The vulgar inhabitants of Pandæmonium, being incorporeal spirits, are at large, though without number, in a limited space; yet in the battle, when they were overwhelmed by mountains, their armour hurt them, 66 crushed in upon their substance, now grown gross by sinning." This likewise happened to the uncorrupted angels, who were overthrown the sooner for their arms, for unarmed they might easily as spirits have evaded by contraction or remove." Even as spirits they are hardly spiritual, for contraction and remove are images of matter; but if they could have escaped without their armour, they might have escaped from it, and left only the empty cover to be battered. Uriel, when he rides on a sunbeam, is material; Satan is material when he is afraid of the prowess of Adam.

The confusion of spirit and matter which pervades the whole narration of the war of heaven, fills it with incongruity; and the book in which it is related is, I believe, the favourite of children, and gradually neglected as knowledge is increased.

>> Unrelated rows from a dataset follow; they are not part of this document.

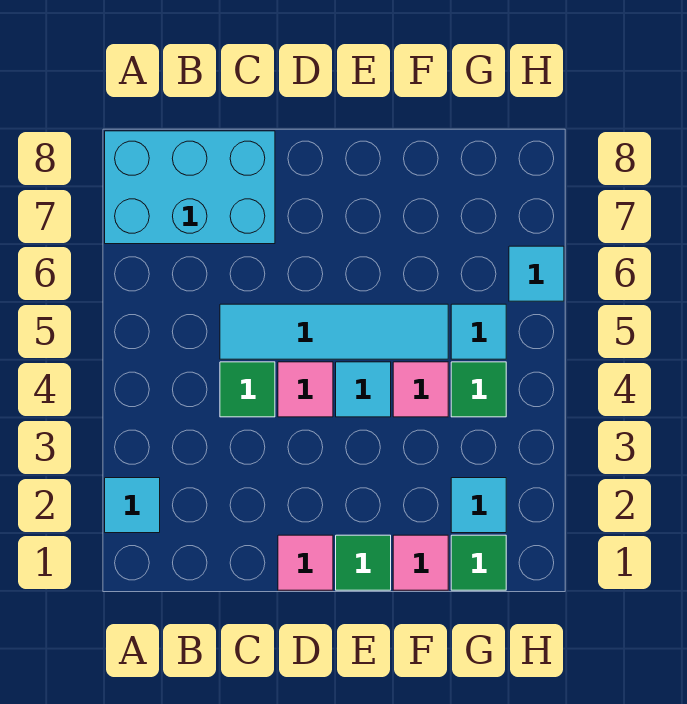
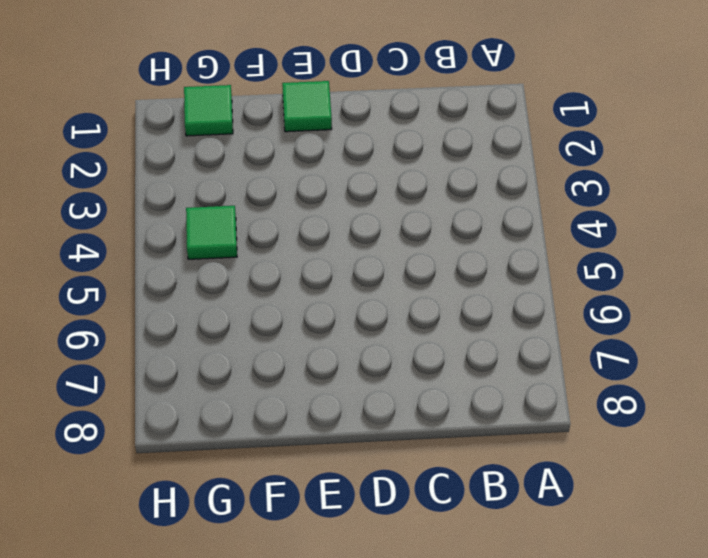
none -> cyan tile A2 level 1
none -> cyan brick A7:C8 level 1
none -> green tile C4 level 1

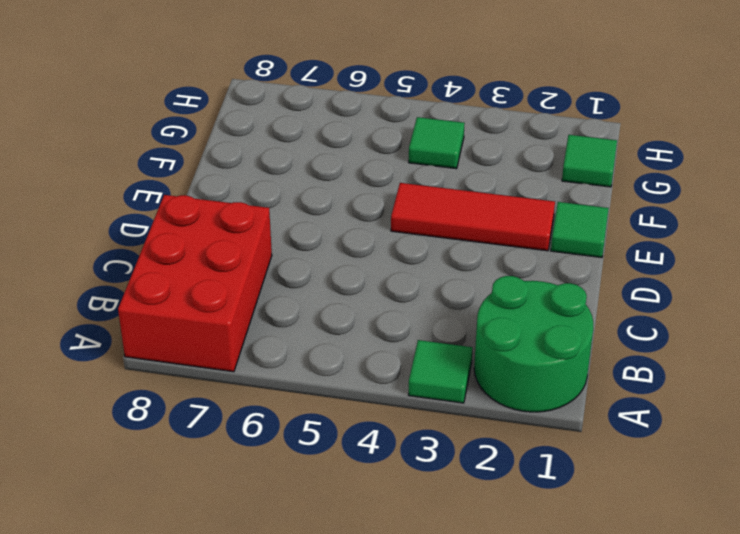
green round brick A1:B2 level 1 -> cyan tile A2 level 1
green tile A3 level 1 -> green tile C4 level 1
red brick A7:C8 level 1 -> cyan brick A7:C8 level 1
red tile E2:E4 level 1 -> cyan tile E4 level 1
none -> cyan tile C5:F5 level 1
none -> pink tile D1 level 1
none -> pink tile D4 level 1

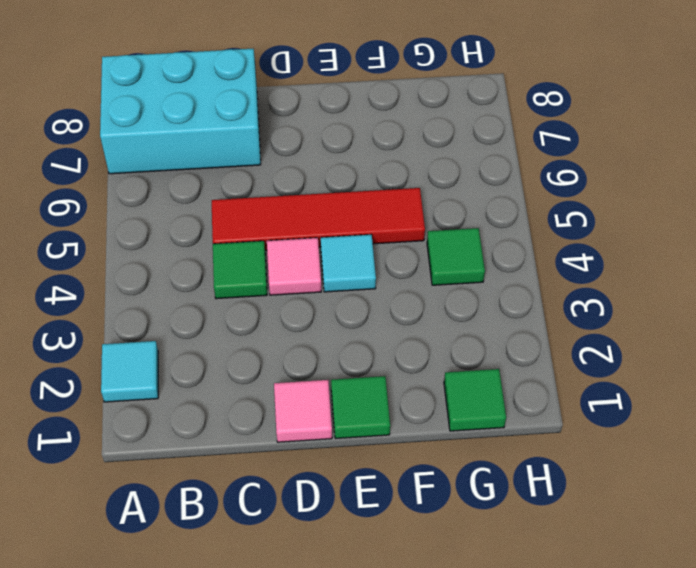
red tile C5:F5 level 1 -> cyan tile C5:F5 level 1
none -> pink tile F1 level 1
none -> pink tile F4 level 1
none -> cyan tile G2 level 1

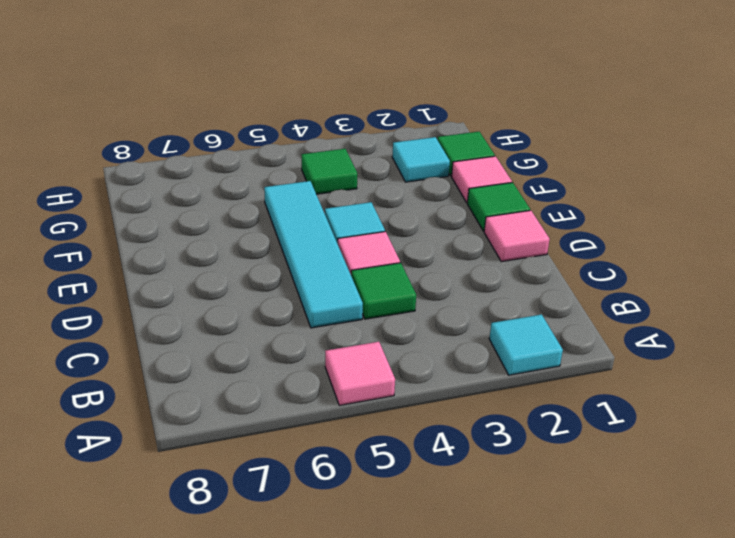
pink tile A5 level 1 -> pink tile F4 level 1
none -> cyan brick A7:C8 level 1
none -> cyan tile G5 level 1
none -> cyan tile H6 level 1

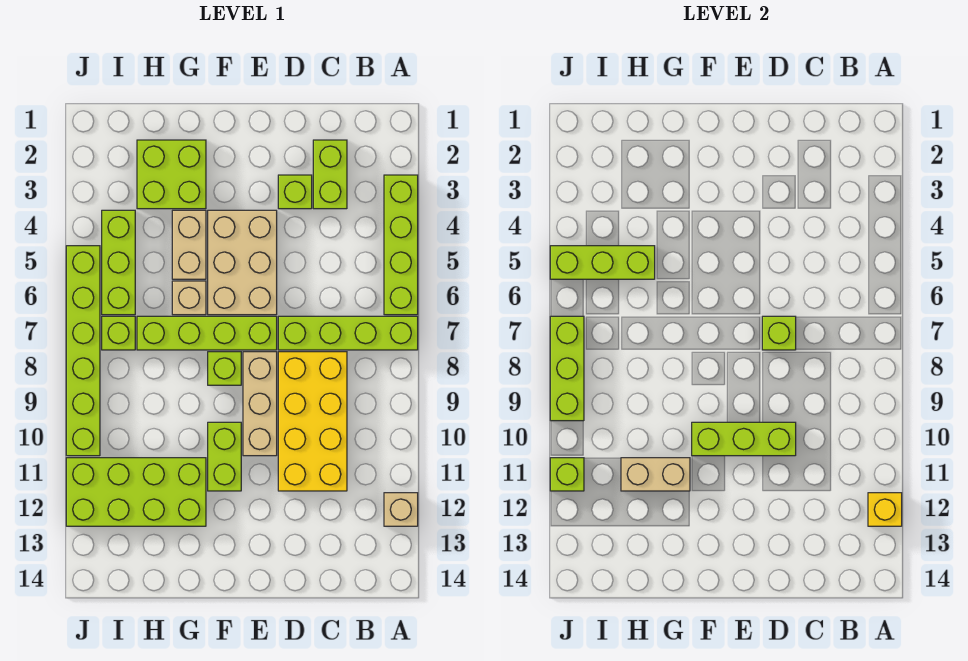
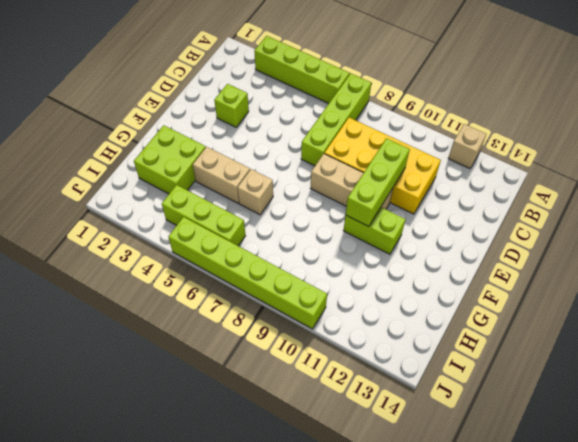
none -> lime brick C2:C3 level 1
none -> tan brick E4:F6 level 1
none -> lime brick E7:H7 level 1

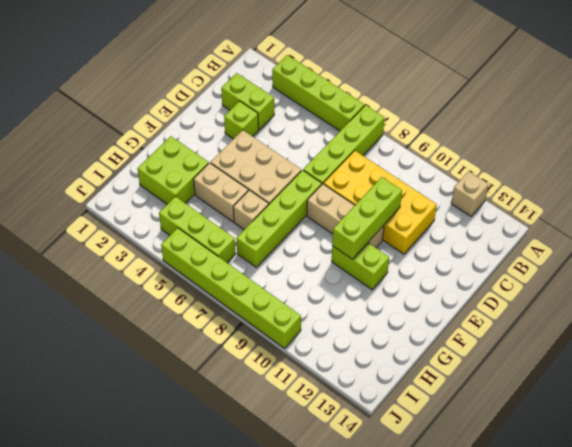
none -> lime brick F8 level 1
none -> lime brick G11:J12 level 1
none -> lime brick I7 level 1

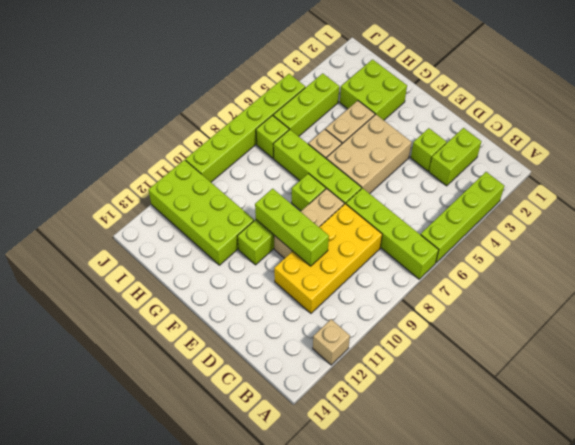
none -> yellow brick A12 level 2
none -> lime brick D7 level 2
none -> tan brick G11:H11 level 2

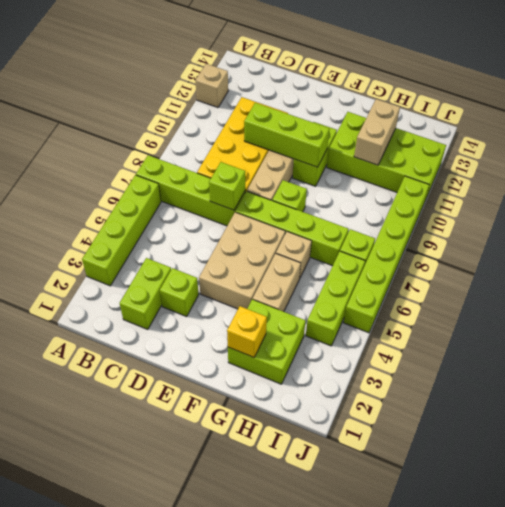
yellow brick G2 level 2 -> yellow brick A12 level 2
tan brick H11:H12 level 2 -> tan brick G11:H11 level 2
none -> lime brick H5:J5 level 2
none -> lime brick J7:J9 level 2
none -> lime brick J11 level 2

After the operation of immaterial agents which cannot be explained, may be considered that of allegorical persons which have no real existence. To exalt causes into agents, to invest abstract ideas with form and animate them with activity, has always been the right of poetry. But such airy beings are, for the most part, suffered only to do their natural office and retire. Thus Fame tells a tale, and Victory hovers over a general or perches on a standard; but Fame and Victory can do no more. To give them any real employment, or ascribe to them any material agency, is to make them allegorical no longer, but to shock the mind by ascribing effects to nonentity. In the Prometheus of Eschylus we see Violence and Strength, and in the Alcestis of Euripides we see Death brought upon the stage, all as active persons of the drama; but no precedents can justify absurdity.

Milton's allegory of Sin and Death is undoubtedly faulty. Sin is indeed the mother of Death, and may be allowed to be the portress of hell; but when they stop the journey of Satan, a journey described as real, and when Death offers him battle, the allegory is broken. That Sin and Death should have shown the way to hell, might have been allowed; but they cannot facilitate the passage by building a bridge, because the difficulty of Satan's passage is described as real and sensible, and the bridge ought to be only figurative. The hell assigned to the rebellious spirits is described as not less local than the residence of man. It is placed in some distant part of space, separated from the regions of harmony and order by a chaotic waste and an unoccupied vacuity; but Sin and Death worked up a mole of aggravated soil, cemented with asphaltus-a work too bulky for ideal architects.

This unskilful allegory appears to me one of the greatest faults of the poem; and to this there was no temptation but the author's opinion of its beauty.

To the conduct of the narrative some objections may be made. Satan is with great expectation brought before Gabriel in Paradise, and is suffered to go away unmolested. The creation of man is represented as the consequence of the vacuity left in heaven by the expulsion of the rebels; yet Satan mentions it as a report rife in heaven before his departure.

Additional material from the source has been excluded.